The second reason has to do with mandated prefunding health retiree benefits which are part of a Congressionally-mandated 10-year payment schedule at an average of about $5.5 billion per year to create a fund to pay future retiree health benefit premium, among others. Last summer, the USPS announced it could not make $5.5 billion in mandated prefunding health retiree benefits to the Treasury, which was due August 1, 2012, as well as a $5.6 billion payment that was due on September 30, 2012.
Jerry Hempstead, president of Orlando, Fla.-based Hempstead Consulting, said that the chances of this legislation being passed into law eventually are slim.
“In almost all new developments the USPS already installs cluster boxes,” he said, adding that “the idea is to reduce head count by attrition yet the number of delivery addresses expands each year.
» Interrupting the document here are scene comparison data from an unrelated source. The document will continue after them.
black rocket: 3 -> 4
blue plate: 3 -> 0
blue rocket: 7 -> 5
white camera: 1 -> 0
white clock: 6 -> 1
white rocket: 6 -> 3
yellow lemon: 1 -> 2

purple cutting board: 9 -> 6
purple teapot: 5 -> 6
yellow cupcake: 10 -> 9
Cluster boxes allows the USPS to provide a convenient service but not replace folks who have left
He also said that the idea lacks support of the unions, which will make it hard to pass through the Senate or the White House and may not even reach a vote in the house because next year is an election year.
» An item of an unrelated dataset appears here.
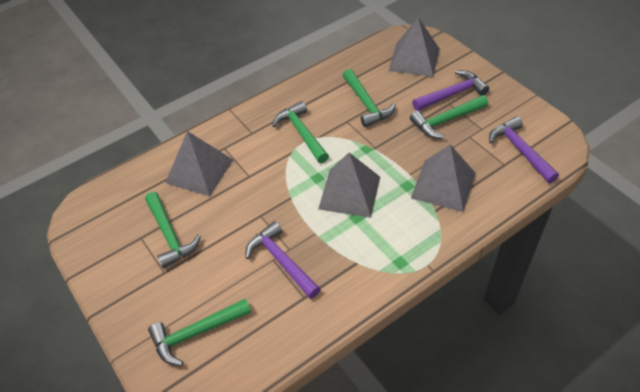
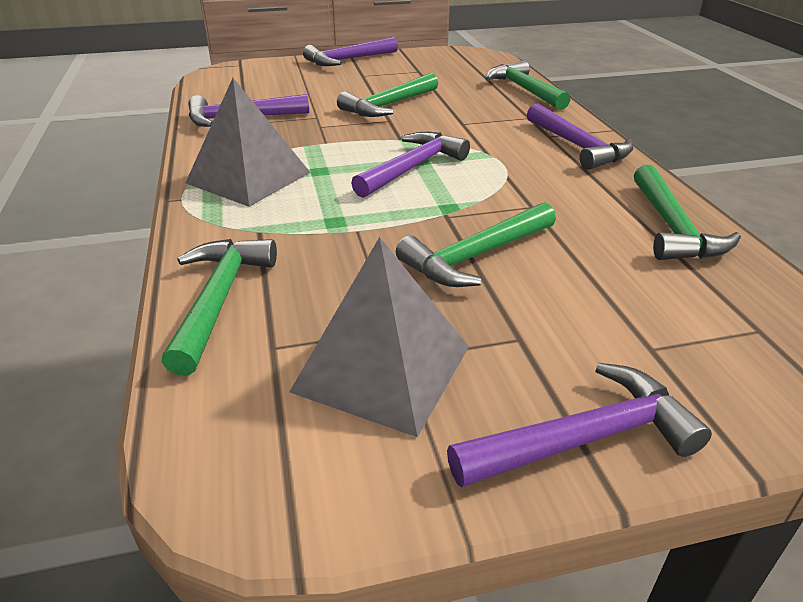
grey pyramid: 4 -> 2
purple hammer: 3 -> 5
“I think Issa was just trying to elevate the issues to the public domain to get conversation going again on the USPS,” he noted. “This minor proposal is not a serious attempt to balance the USPS budget.”
Another parcel expert, Rob Martinez, president & CEO, Shipware Systems Corp, a San Diego-based parcel consultancy said that the Issa plan has its merits, including cost analyses show that cluster box deliveries cost less than half of door-to-door deliveries and also includes exceptions to continue door-to-door delivery for those that require it (elderly, disabled, etc.).
This plan falls far short of needed change, though, he said, explaining he supports a comprehensive plan that includes:
1-a significant increase in cluster box and curbside deliveries;
2-5-day/week delivery of mail (elimination of Saturday delivery of letter mail);
3-continued restructuring and consolidation of postal facilities;
4-eliminating the pension prepayment mandate while maintaining a percentage of the funds already allocated for future retirees;
5-freeing up a percentage of the pension funds already prepaid to ensure ongoing solvency; and
6-maintaining oversight, but reducing congressional control thereby allowing postal executives to make business decisions to compete in rapidly changing mail and delivery business environment.
“While I’m enthusiastically supportive of much needed legislation to ensure financial solvency of the USPS, the core problem hasn’t yet been addressed: eliminating the agency’s obligation to make advanced pension fund payments for future retirees as mandated through the Postal Accountability and Enhancement Act (PAEA) of 2006,” he said. “The amount is staggering at $80 billion; 75 years’ worth in just 10 years of payments. No other agency or company in the world has such a mandated burden.
Congress also needs to support the vision and efforts of the Postmaster and USPS executives—and if not support, at least stay out of the way. The USPS identified $2B in annual savings by eliminating Saturday delivery for letter mail and rationalizing postal facilities. Moreover, the agency got the public to overwhelmingly approve the plan. But of course, Congress had to get in the way and overrule the plan.”